So appalled at the board’s vote, Mr . Russell said he would refuse to sign the plat. This caused a vigorous objection from Matt Brown who argued that the chairman should do as the board directed. In the end, Mr. Russell said he would sign the plat when Mr. Villella provided a written easement to the fire pond he had constructed in the development. That would satisfy one of the three outstanding issues. Mr. Villella subsequently provided the easement and the plat was signed outside of a public meeting, in violation of the board’s own by-laws. The two remaining issues, an after-the-fact dredge and fill permit from the state, and another wetlands related permit have not been resolved, and it seems are the problem of the property owner on whose land the fire pond resides.
When confronted about the private mortgage, Mr. Matt Brown made a powerful case for himself. He said he spoke to two lawyers at New Hampshire’s Local Government Center who both were of the opinion, he said, and I summarize and somewhat enlarge, that a mortgage with fixed terms does not put Mr. Brown in a conflict because the fixed nature of the agreement protects Mr. Brown from fear of retribution. Mr. Brown said the lawyers compared it to having a mortgage with TD Bank and then hearing an application for a TD branch in town. No conflict exists.

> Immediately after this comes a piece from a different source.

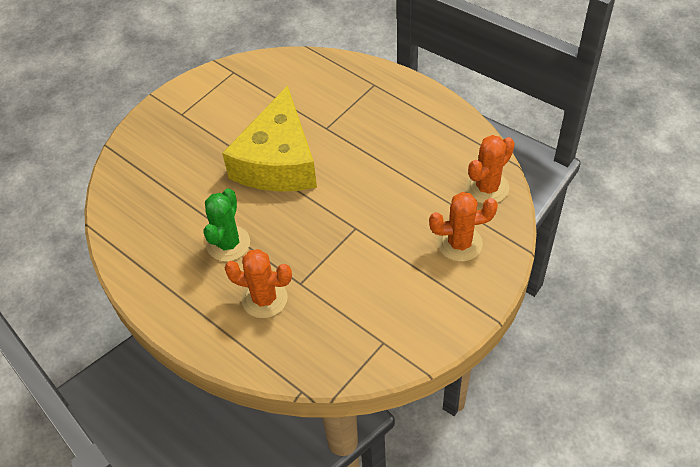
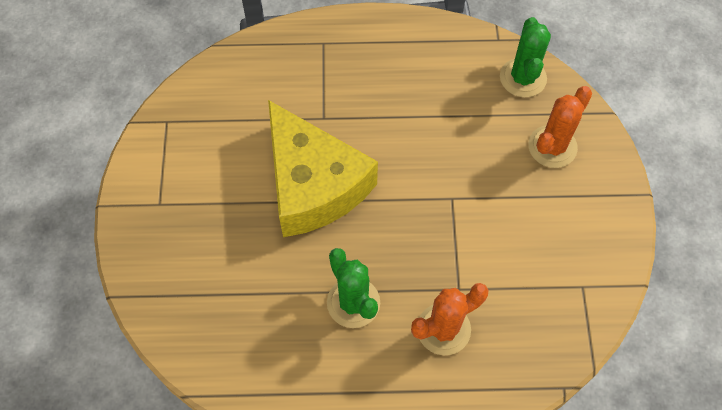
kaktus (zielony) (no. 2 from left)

Mr. Traeger, too, consulted legal counsel before the meeting, the town’s own legal counsel. Her written opinion was that anything that would disqualify a prospective juror should also disqualify a board member from voting on a case. Relationships have to be those of ordinary citizens and no more, which is her legally supported standard for judging conflicts of interest.
Unfortunately a frank exchange was cut short by Mr. Hans Nicolaisen’s motion to stop discussion. This motion was seconded by Mr. Ed Mencis and after some more discussion, but not nearly enough, the board voted in favor of stopping the discussion. So, there is a difference of opinion on the board as to what constitutes a conflict of interest and it looks like it will not be resolved. In due course, the board also voted to make Mr. Matt Brown an officer of the board, namely, secretary. It was another split vote. Obviously the members who voted for Matt Brown as secretary aren’t troubled by his private mortgage.
I, on the other hand, am. Even if we knew the terms of the mortgage/promissory note, which we don’t, how can we be sure renewal, extension and tolerance of late payments, should there ever be any, couldn’t be affected by an unfavorable vote on the board?
Mr. Brown is to be commended for volunteering his time to the town but his intelligence and generosity of spirit would be better spent on other bodies that don’t require him to vote on matters touching on Mr. Villella. He may be discharging his duties with a fair, objective mind, but we just can’t know. He should either recuse himself from votes when Mr. Villella’s interests are at stake, or he should resign. If you don’t think this issue is worth raising your voice about, don’t complain about Washington. We get the government we deserve.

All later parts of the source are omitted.